Libye-UE : échanges sur la sécurité méditerranéenne

Les autorités militaires libyennes et l’Union européenne ont examiné à Tripoli les moyens de renforcer la stabilité en Méditerranée, dans le cadre de l’opération européenne de surveillance de l’embargo sur les armes.

Le chef d’état-major libyen, le lieutenant-général Salah al-Din al-Namroush, s’est entretenu à Tripoli avec le commandant de l’opération Irini de l’Union européenne, l’amiral Marco Casapieri, autour du renforcement de la sécurité et de la stabilité en Méditerranée, selon un communiqué de l’état-major libyen.

La réunion s’est tenue à l’occasion de la première visite de l’amiral Casapieri en Tripoli depuis sa prise de commandement de la mission européenne en septembre dernier, succédant à l’amiral Valentino Rinaldi. Cette rencontre s’inscrit dans un contexte régional marqué par la persistance de tensions sécuritaires et par la nécessité de mieux coordonner les efforts de surveillance en Méditerranée centrale.

Selon l’état-major libyen, les échanges ont porté sur le renforcement de la coopération dans les domaines d’intérêt commun, ainsi que sur le développement du partenariat stratégique entre la Libye et l’Union européenne. Les deux parties ont mis en avant l’importance d’une coordination opérationnelle accrue pour soutenir la stabilité régionale et contribuer au respect des résolutions internationales en vigueur.

L’opération Irini a, pour sa part, fait état d’une intensification des activités de surveillance aérienne et maritime en Méditerranée. La mission a signalé une recrudescence de vols de surveillance, avec plus de 100 vols supplémentaires enregistrés en l’espace d’un mois, qualifiés de suspects et potentiellement liés à des violations de l’embargo sur les armes imposé par les Nations unies à la Libye.

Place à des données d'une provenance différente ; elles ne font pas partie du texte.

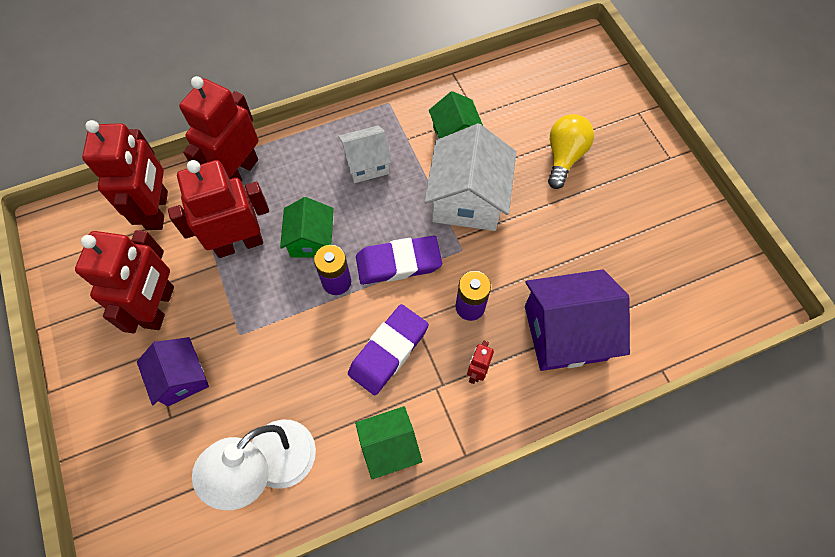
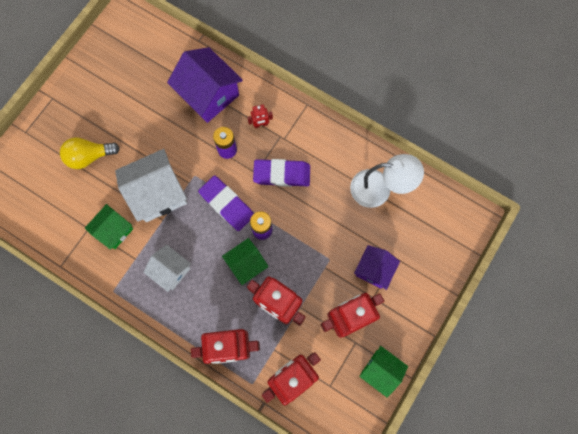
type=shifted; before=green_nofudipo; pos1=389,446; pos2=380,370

Dans le cadre de son mandat, l’opération européenne poursuit la surveillance de 25 aéroports et pistes d’atterrissage ainsi que de 16 ports, avec la participation de 24 pays. Cette mission vise à appuyer l’application de l’embargo onusien, à collecter des informations sur les flux illicites et à contribuer à la sécurité maritime dans une zone stratégique pour l’Europe et l’Afrique du Nord.

Le mandat de l’opération Irini a été prolongé jusqu’au 31 mars 2027. Parallèlement, le Conseil de sécurité des Nations Unies a renouvelé pour six mois l’autorisation des inspections maritimes au large des côtes libyennes, la Russie et la Chine s’étant abstenues lors du vote, selon des sources diplomatiques.